Things a Primary School Teacher wishes parents knew

Your children may already be at school or they'll be on their way in a few short years. Lots of parents speak openly at the relief of dropping their little ones off at the school gates, but give little thought to the schedule of the professional that our children are being handed over to. 

You may have seen the nationalised campaign recently to remind us to thank our midwives, well, teachers are up there with one of the most undervalued and underestimated job roles in our society. 

Due to the necessity of professionalism, the average parent is never really able to get to know teachers thoughts, until now!

I've asked 5 questions to a UK Primary school teacher and mum to two (who happens also to be my sister).

She completed her training 6 Years ago and has kindly answered my questions to tell parents:

Things a Primary School Teacher wishes parents knew. 

What is the biggest misconception about teaching at a Primary School?

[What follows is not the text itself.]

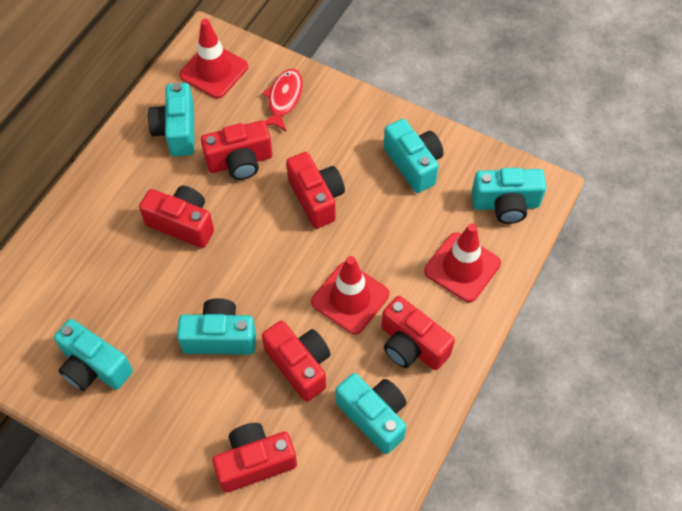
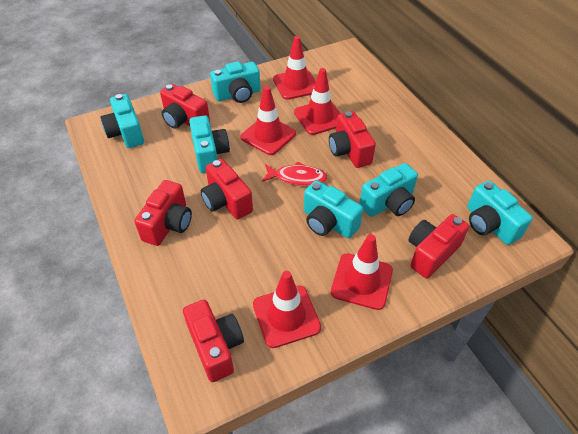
red traffic cone: 3 -> 5

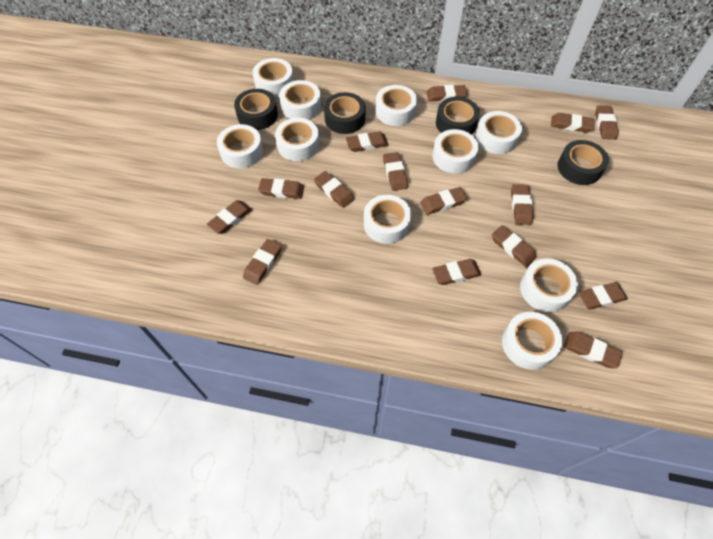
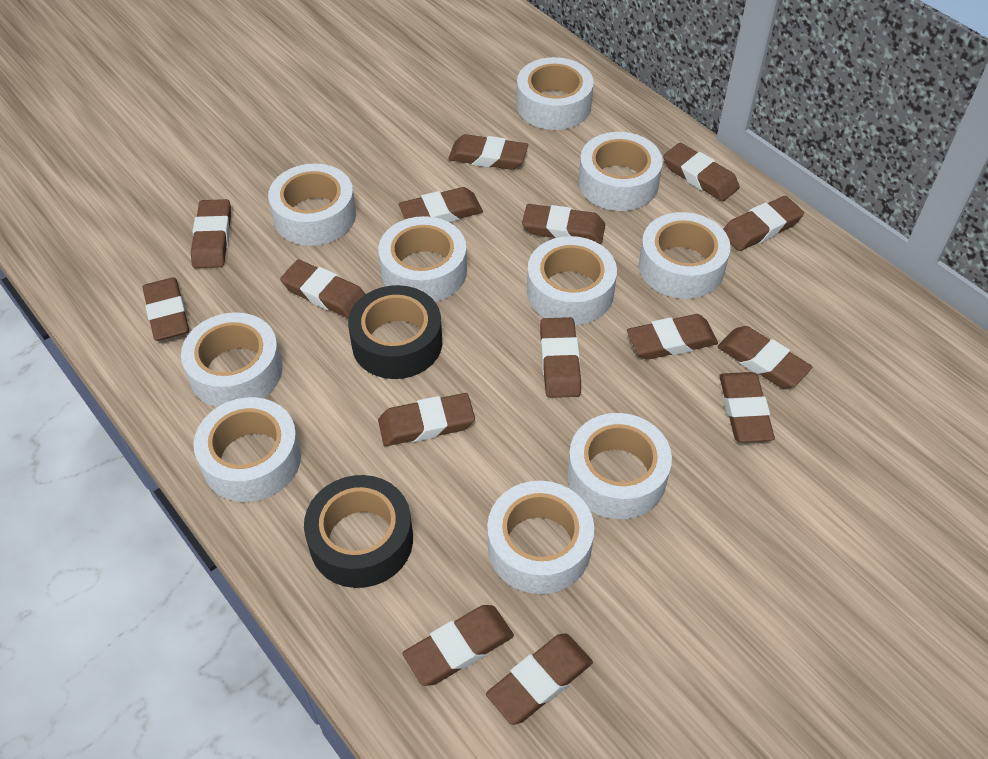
black tape: 4 -> 2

That the working day is from 9am until 3pm. Not once in my teaching career have I been able to start work at 9am and finish at 3pm! These hours are more like the beginning and end time of the main performance (teaching the children).
There are usually two hours before of setup and as many as four, five and even six hours after 3pm when I will be hurrying to clean up following the 'Main Performance'. Then I will be marking 30+ childrens workbooks- a quick tick and cross isn't sufficient- we have to write unique goals for improvement for each exercise.


In the evening we are planning 5 different lessons for the following day and creating the resources for each of them. Then we get to deliver an entirely new performance tomorrow from those plans!


Other considerations to our workload are that one lesson plan (each day requires five for maths, english, science etc) is not suitable for every child in a group of 30 children. We will have to create multiple plans and resources of the same lesson but adapted for the children who do not speak English, and then another lesson plan for the lower ability children in the class, plus some extension activities for the higher level children who will finish the task more quickly.

This is the bare minimum daily workload for most Primary School teachers. Our workload continues into half terms and the 'holidays' where we can be found at School, in our classroom, trying to get a head start before the children are back at their desks.

Did you also have this misconception before applying for training?

A little bit. Though I knew that my working hours would extend beyond 9am-3pm, I didn't anticipate the sheer volume of work and how unrelentless it would be.
There is no such thing as a quieter day than usual. All five daily lessons need to get the most from each child.


Our lesson plans are scrutinised by managers, as is our marking and lesson delivery through classroom observations to ensure that our teaching meets a set criteria to really stimulate and engage each child through modern teaching methods.


I loved primary school as a child, so had made the connection in my mind that I wanted to work in one. I know that sounds a bit naive as going to Primary School as a child and teaching in one as an adult are quite different!

What is a myth about teaching that you wish you could dispel?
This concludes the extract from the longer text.